In the beginning (2005) I began blogging in part as a showcase for my own poetry and thoughts on poetry.
For
example beginning with my impossible and ludicrous epic style poem
...there's someone in the corner
playing
spoons drawing a crowd
forming a new band playing
what is at hand pots & pans & an electric
mixer-
Hear philosophers prophets poets spewing
power puking phosphorescent luminescent words
see
acrobatic poets reciting verses
riding his favorite Hobby-horse
see foreign language poets
reading
with subtitles -
see chain-smoking mad poets
coughing choking on their own words
chewing
gnawing on metaphors & myths
see poets dancing the tango
hanging from chandeliers
hear
someone lecturing at every table
hear philosophers spouting logical nonsense
hear prophets who lost
their followers
speaking of the Grace & Wrath
of a mythical drug induced God -
Every
night at Café Apollinaire
is a season in Hell for some
Rimbaud knew all too well -
exotic
erotic desert flowers
of Georgia O'Keefe
are tended by the staff & regulars
of
Café Apollinaire -
Elijah gets up from his appointed seat
shakes his head in disgust realizing
the
time for his return has not yet come-
Second stage I began to include poetry and short bios
of other poets those I enjoyed or learned something from or who inspired me from Robert Burns & William Blake to Emily
Dickenson & Walt Whitman to William Carlos Williams & Robert Lowell & Elizabeth Bishop to Alan Ginsberg &
Kerouac to Charles Bukowski.
Later I decided to add images that went with a particular topic or poet or poem. This
soon morphed into doing posts about artistic movements and artists especially from the Post Impressionist period to the present
including the German Expressionists Edwar Much etc. to the Fauves to DADA & Surrealism to folk art & super-Realism
& Pop Art -from Goya to , Bosch to Van Gogh , Gaugin, Diego Rivera & Frida Khalo Max Ernst, George Grosz to Picasso
& Chagall . This then led me to DADA & Surrealism etc. which led to art as revolutionary and as propaganda.
IN
THE BEGINNING WAS THE WORD LOGOS
WILLIAM BLAKE THE ACT OF CREATION In the beginning was the word-logos.

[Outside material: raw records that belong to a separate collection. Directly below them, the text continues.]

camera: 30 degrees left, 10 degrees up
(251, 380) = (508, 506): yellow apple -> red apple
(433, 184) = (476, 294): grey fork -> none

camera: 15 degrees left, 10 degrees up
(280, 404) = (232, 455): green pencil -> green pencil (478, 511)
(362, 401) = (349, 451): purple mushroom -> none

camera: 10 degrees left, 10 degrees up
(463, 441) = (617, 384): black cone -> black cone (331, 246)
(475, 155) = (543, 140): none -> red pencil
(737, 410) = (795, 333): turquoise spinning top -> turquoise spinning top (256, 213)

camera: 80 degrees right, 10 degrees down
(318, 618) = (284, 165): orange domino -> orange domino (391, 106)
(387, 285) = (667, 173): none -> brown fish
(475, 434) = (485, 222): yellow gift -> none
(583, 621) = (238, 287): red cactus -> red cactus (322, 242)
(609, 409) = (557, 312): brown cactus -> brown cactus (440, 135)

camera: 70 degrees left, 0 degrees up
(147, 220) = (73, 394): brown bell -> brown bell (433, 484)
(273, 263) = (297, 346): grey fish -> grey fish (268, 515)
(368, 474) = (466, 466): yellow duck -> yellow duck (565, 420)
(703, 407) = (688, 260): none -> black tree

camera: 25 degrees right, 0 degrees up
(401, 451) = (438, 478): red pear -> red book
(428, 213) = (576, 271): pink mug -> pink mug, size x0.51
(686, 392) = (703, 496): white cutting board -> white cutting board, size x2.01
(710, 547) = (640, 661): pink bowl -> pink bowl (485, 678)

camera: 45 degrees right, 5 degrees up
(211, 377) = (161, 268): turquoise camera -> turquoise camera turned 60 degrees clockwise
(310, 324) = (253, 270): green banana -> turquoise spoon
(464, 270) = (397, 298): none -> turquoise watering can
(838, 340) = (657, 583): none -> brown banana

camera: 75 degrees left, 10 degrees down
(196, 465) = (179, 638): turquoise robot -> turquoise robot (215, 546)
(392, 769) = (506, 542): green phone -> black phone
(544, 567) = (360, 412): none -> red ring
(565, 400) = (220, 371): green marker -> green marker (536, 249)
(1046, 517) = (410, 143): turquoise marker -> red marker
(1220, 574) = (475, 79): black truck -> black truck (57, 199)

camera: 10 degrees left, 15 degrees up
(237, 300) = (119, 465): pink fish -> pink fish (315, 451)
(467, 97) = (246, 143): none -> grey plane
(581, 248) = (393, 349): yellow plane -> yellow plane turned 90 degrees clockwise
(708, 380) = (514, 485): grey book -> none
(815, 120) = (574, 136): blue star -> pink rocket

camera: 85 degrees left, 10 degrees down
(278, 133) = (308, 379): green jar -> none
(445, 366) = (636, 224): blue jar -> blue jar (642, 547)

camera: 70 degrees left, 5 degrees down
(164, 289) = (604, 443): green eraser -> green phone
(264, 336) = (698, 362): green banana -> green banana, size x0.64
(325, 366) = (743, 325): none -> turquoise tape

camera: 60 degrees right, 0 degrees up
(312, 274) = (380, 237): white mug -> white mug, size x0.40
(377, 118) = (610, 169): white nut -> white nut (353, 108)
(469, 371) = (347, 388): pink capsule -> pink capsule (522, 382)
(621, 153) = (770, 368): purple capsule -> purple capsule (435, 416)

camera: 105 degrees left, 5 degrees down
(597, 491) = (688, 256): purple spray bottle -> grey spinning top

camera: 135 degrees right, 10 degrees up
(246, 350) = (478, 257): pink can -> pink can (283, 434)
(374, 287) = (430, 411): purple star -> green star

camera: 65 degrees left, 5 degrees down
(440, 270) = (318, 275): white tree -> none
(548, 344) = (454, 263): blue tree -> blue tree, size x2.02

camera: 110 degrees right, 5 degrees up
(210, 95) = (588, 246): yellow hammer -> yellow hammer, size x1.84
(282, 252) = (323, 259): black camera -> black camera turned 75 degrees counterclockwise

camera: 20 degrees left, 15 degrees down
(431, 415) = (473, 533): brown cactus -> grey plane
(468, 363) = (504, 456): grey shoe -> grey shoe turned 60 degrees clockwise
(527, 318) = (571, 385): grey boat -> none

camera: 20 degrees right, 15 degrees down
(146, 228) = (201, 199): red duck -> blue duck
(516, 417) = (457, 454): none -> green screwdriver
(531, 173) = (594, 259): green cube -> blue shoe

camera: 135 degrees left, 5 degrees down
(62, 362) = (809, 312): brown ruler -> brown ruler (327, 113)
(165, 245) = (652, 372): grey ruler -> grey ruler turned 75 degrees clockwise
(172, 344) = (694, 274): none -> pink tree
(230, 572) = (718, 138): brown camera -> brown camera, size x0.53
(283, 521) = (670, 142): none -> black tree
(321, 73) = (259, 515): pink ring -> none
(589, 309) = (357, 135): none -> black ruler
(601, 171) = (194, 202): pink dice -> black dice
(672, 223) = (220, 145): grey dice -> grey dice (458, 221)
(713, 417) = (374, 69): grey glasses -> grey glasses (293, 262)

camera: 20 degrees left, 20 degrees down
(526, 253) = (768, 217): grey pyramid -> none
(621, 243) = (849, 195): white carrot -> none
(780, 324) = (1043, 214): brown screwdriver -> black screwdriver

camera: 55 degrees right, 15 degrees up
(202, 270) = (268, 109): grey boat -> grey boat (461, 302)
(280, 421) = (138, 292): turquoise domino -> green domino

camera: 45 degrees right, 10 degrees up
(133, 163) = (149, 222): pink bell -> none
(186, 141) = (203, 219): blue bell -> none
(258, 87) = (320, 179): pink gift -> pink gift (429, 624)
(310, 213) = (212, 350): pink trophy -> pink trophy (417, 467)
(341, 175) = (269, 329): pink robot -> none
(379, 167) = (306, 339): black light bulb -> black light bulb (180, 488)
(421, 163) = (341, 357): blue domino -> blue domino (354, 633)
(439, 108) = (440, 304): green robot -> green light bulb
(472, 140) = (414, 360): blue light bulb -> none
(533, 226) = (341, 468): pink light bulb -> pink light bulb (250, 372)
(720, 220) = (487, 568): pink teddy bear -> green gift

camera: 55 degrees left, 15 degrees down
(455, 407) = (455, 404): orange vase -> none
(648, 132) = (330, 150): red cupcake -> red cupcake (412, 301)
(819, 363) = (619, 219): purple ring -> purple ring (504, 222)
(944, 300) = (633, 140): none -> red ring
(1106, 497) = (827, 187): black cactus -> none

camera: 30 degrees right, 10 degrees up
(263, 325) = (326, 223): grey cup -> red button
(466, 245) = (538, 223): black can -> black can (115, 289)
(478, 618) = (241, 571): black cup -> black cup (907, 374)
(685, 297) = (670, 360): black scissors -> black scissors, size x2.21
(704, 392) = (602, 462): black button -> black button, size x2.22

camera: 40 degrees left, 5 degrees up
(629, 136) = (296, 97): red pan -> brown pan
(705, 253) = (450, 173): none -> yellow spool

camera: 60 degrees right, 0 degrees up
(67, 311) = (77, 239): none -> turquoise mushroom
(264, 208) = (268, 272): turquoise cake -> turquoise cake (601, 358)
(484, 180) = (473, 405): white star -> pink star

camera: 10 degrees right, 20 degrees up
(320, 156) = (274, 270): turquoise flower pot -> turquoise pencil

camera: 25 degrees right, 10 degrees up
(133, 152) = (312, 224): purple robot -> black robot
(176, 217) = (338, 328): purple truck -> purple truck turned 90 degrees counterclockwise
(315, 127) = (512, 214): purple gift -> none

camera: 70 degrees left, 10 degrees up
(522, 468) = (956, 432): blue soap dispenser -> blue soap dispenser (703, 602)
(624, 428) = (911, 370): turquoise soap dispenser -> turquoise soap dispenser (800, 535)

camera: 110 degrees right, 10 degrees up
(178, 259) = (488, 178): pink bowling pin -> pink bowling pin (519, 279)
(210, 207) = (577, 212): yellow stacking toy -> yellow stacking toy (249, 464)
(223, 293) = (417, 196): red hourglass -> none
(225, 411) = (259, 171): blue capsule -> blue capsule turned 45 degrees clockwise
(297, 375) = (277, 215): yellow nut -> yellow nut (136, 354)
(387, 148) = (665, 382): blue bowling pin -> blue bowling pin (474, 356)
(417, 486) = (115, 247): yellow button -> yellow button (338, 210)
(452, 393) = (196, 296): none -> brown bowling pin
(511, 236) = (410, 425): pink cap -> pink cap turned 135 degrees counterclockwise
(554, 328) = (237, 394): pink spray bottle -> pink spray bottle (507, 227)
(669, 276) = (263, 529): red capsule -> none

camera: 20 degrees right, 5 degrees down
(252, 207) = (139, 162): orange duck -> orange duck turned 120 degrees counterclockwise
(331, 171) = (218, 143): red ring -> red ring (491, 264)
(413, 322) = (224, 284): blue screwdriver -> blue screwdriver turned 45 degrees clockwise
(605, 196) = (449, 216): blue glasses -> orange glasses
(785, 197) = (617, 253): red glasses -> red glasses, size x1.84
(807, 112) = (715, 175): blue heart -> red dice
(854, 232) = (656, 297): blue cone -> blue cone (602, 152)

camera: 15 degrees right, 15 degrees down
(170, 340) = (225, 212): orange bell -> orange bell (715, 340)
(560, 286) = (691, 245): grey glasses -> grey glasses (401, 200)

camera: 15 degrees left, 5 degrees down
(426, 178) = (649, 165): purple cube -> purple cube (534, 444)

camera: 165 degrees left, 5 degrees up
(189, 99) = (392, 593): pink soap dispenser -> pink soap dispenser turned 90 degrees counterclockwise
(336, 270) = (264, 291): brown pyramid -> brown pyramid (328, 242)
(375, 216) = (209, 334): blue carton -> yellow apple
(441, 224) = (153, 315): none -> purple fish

I will be posting my poetry
on this site.
I intend to add more of my poems as frequently as possible. And I would appreciate any constructive criticism.
I
will also try to share the process of writing as I have experienced it.
To follow the creation of a poem from the first
glimpse of an image or feeling to adding & subtracting details & the generation of images & flights of the imagination
as the core & heart of the particular poem is revealed over a period of time.
The experience of writing is at times
like entering into a trance like state to a state in which for a moment everything crystilizes & a breakthrough is made
& there is a feeling of nakedness & rawness sometimes euphoric sometimes seeing an image stripped of all its encumbrances
though sometimes just simply enjoying the act of playing in the fields of poetry manipulating images & words for the sheer
hell of it.
I have been writing poetry for over twenty years. I have been influenced by a number of writers of various
styles from Robert Burns William Blake to Whitman & W.B. Yeats Emily Dickenson to Baudelaire Apollinaire Rilke Robert
Lowell to Dorothy Livesay & Allan Ginsberg Charles Bukowski to Jack Kerouac Elizabeth Bishop to song writers like Kurt
Weil Jacques Brel Bob Dylan to Leonard Cohen to Nick Cave to a hundred others that I have encountered & then moved on
including a number of good friends who have been struggling in this strange bloodied field of poetry & art. To these friends
I owe a great deal though we have gone our separate ways.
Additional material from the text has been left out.